These are tough times for Keynesians -- or just about anyone hoping for governments to act boldly to address the globe's myriad financial woes. In the U.S., a political divide has brought the government to a near-standstill yet again, while European policymakers continue to fiddle while the EU burns.
Against that backdrop, "it's hard to be optimistic," says NYU professor and Nobel laureate Michael Spence. "There's huge disagreements. Important policy issues are being held hostage to other things."
Still, Spence believes there's a role for governments to play in combating the downturn, as detailed in a recent blog post:
"Government cannot solve the problem alone, much less make the problem go away overnight. But government can take action that improves productivity, investment returns, and conditions for innovation, thereby increasing the pace and enhancing the long-term results of structural adjustment."

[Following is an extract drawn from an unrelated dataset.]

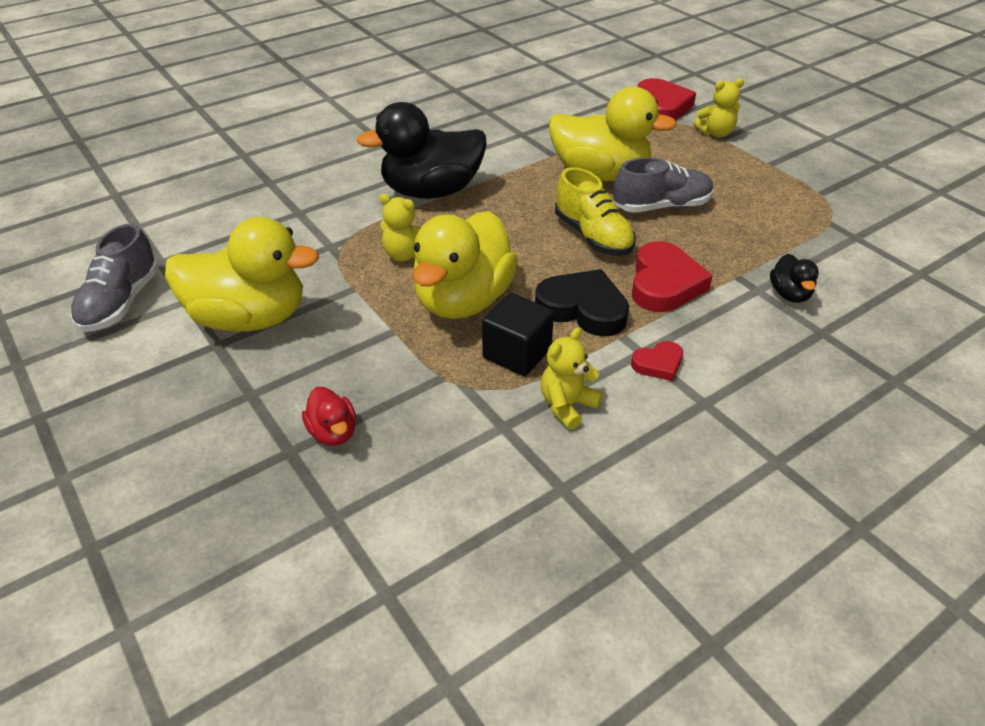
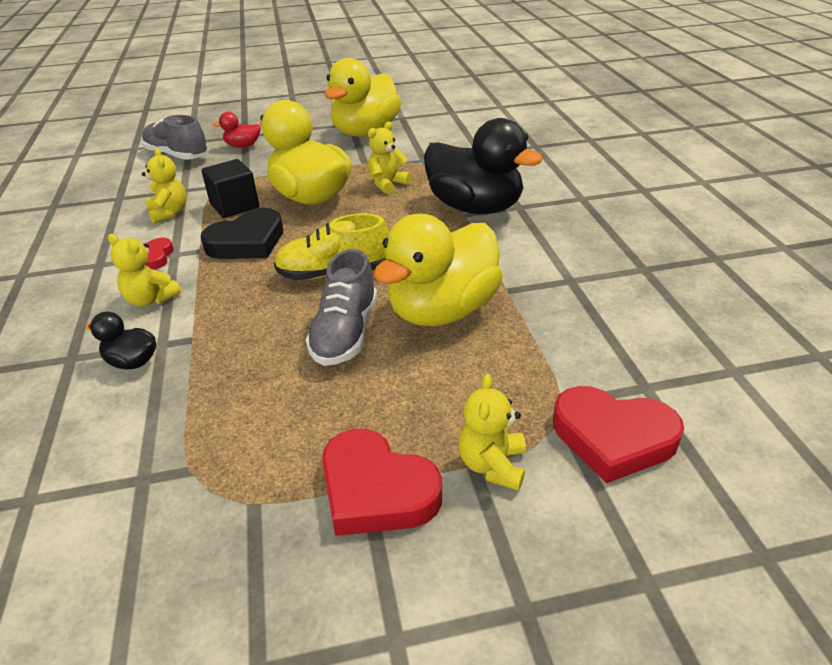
camera: 115 degrees right, 5 degrees down
(121, 302) = (416, 103): grey shoe -> grey shoe (177, 155)
(431, 191) = (475, 207): black duck -> black duck turned 120 degrees clockwise
(664, 283) = (230, 291): red heart -> red heart (376, 490)
(718, 327) = (150, 299): none -> yellow teddy bear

In the short-term, Spence believes infrastructure spending and tax reform can give the economy a boost while worker retraining and improvements to America's education system can help our long-term competitiveness. Along with a plan for long-term fiscal stability (i.e. cutting the deficit) he believes these steps will help the U.S. "rebalance" the economy away from debt-driven consumption to one based on "external demand" (read: more exports and trade.)
Right now it doesn't look like anything approaching Spence's "wish list" is even in the realm of possibility. Still, he believes global policymakers are now "slowly coming around to reality" after having "overestimated the recovery" previously.
If and how they'll respond remains to be seen.